Avançaram e o combate reiniciou. Os ataques agora eram menos cuidadosos, o momento sugeria ousadia. A mesma espada que atacava tinha de defender. A luta com uma espada, sem escudos, penderia ao mais ousado. Randorill usava de inteligência, fazia seu prodígio defender os braços, as pernas e o tronco á todo momento, deixando-o assim sem chances para o contra-ataque. O aluno combatia bem, não atacava, mas estava se saindo melhor do que esperava. Defendeu-se por mais dois longos minutos e conseguiu seu primeiro ataque. A troca de golpes se tornara normal, intercalavam-se em defesa e ataque perfeitamente. Estranhamente, os dois sorriam.

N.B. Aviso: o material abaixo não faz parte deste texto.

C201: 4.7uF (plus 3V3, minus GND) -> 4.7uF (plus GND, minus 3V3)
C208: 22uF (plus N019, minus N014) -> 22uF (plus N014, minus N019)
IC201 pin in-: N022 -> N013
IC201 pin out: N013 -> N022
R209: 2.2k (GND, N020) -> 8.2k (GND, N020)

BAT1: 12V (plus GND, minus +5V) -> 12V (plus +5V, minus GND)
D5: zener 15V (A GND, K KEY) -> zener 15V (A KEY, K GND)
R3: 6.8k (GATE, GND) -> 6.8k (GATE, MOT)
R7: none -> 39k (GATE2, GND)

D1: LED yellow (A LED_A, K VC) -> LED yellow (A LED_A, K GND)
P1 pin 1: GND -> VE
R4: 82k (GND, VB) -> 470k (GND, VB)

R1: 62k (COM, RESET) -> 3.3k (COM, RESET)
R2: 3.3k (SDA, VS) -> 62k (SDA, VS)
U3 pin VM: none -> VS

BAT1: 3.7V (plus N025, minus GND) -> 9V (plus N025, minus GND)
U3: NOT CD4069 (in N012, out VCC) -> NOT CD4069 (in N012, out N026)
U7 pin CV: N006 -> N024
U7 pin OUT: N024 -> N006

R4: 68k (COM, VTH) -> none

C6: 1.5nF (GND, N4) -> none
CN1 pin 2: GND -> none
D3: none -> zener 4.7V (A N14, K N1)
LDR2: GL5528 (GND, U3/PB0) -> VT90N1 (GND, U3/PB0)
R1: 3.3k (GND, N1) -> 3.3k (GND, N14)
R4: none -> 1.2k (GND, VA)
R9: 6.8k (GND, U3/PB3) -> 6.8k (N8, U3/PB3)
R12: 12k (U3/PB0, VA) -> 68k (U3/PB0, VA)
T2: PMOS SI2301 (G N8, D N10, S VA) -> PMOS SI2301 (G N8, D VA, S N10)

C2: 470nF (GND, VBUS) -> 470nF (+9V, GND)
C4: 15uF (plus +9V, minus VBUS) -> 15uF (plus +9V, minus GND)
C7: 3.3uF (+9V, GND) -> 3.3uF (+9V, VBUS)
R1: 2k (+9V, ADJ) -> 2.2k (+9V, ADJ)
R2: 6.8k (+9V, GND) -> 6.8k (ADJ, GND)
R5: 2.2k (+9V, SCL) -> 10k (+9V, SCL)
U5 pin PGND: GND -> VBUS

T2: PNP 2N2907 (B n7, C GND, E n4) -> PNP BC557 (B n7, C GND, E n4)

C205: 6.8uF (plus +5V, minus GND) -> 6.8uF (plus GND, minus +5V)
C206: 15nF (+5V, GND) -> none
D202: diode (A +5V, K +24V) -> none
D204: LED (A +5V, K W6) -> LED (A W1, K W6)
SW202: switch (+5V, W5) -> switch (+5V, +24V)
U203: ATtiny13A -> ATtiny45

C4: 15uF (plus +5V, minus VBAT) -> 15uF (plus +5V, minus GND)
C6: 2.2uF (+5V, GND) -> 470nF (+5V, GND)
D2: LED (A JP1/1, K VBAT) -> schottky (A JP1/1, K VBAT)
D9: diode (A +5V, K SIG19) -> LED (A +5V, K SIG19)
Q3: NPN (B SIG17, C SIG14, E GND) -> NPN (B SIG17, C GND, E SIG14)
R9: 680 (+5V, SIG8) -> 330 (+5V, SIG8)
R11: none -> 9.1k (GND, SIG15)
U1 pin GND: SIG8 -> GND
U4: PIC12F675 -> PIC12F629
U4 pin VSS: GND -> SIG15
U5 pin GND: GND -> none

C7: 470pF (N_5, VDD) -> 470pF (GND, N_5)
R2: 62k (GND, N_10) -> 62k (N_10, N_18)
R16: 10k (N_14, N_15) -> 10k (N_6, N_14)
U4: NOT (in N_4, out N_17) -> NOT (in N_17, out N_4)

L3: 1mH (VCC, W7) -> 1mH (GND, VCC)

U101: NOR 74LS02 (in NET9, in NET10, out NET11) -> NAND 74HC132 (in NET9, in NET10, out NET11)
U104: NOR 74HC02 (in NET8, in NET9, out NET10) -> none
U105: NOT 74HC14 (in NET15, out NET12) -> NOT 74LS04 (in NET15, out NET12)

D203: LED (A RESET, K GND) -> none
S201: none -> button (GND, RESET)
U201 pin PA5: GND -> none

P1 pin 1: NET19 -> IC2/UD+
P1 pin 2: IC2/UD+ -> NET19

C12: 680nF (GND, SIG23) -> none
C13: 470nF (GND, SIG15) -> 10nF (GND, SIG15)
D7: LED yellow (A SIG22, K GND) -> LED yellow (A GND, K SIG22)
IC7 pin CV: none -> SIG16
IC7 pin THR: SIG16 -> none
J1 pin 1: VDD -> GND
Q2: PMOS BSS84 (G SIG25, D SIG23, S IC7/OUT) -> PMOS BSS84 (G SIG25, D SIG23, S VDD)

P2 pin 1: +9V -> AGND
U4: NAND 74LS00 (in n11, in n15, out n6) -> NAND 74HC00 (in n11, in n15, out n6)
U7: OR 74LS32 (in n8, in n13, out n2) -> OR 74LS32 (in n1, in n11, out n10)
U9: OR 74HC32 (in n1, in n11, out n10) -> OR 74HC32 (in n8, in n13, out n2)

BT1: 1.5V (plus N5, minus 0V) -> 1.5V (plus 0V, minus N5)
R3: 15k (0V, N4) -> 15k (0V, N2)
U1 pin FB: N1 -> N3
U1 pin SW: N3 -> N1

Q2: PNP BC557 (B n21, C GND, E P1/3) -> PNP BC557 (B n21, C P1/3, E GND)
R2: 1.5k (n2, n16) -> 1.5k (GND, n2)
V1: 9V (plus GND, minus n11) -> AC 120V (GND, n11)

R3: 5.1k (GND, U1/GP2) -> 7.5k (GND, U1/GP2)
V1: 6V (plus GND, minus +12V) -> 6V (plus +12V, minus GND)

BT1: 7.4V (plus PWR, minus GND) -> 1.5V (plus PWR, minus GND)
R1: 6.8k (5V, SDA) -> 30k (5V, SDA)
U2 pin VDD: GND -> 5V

“– Agora! – o jovem em um salto a frente surpreendeu o adversário, sua espada em um arco cortou o ar em direção ao ombro inimigo. O professor girou para lado esquerdo se esquivando por pouco. Ele atacou novamente com uma estocada, que o professor aparou com a espada.”
O combate continuou acirrado, o professor levava vantagem na experiência, o aluno na juventude. A variação de manobras era impressionante, cada golpe nunca era repetido. Nenhum dos dois ousava parar a essa altura. Voltar atrás não era uma opção.
Os ataques do aluno, não mais visavam seu combatente, Randorill percebera que sua espada se tornara o alvo. Defendeu-se por mais alguns minutos sem entender a estratégia adversária.
O jovem parou de sorrir. Estocou ameaçadoramente e recuou propositadamente. Aproveitando o espaço, o professor partiu ao ataque com a espada preparada. Levou a arma acima da cabeça, desceu-a com toda a força que lhe sobrava caindo na armadilha. O aluno não acreditava como seu simples truque não fora percebido. As longas partidas de xadrez, que jogara obrigatoriamente contra Randorill, tinham vencido a batalha.
Dera a impressão de descuido, mas sua verdadeira intenção só seria descoberta tarde demais. Contra o ataque do professor, revidaria igualmente. Levantou sua espada e rapidamente a fez descer. As laminas se tocaram no alto, novamente sentira seu braço adormecer, hesitou por alguns segundos, mas se manteve firme. Uma fissura prendia uma na outra como tinha previsto.Randorill sem perceber a gravidade de sua ação, colocou todo seu peso sobre a disputa. Passaram alguns segundos de puro silencio, e finalmente algo aconteceu. A lamina do professor começara a rachar, linhas aleatórias preencheram toda a espada. Um segundo estouro aconteceu, e os pedaços voaram.
Randorill, o professor de combate, que nunca havia perdido uma batalha na escola onde lecionava, despencou. A espada do aluno o derrubara, o golpe que destroçou sua arma o acertara em cheio. A tinta mágica tinha sido transferida totalmente a sua camisa. Uma mistura de tinta vermelha e suor, se espalhava por todo o tecido. O aluno sentiu euforia. Caiu de joelhos. Seu corpo não agüentaria nem mais um minuto de pé. Olhou o professor que levantava sem graça, fechou os olhos, abriu os braços e desmaiou.
O professor estava contente, em seu intimo sentia extrema felicidade. Aquela criança jovem e imatura que conhecera há cinco anos tinha mudado, mudado para melhor, tinha finalmente entendido. O treinamento excedera suas expectativas.
“ –Você venceu; o ciclo está completo; sua família o espera. Já pode se considerar um homem livre – Em seu rosto, um sorriso paternal – Volte para casa, Islade Valkair.”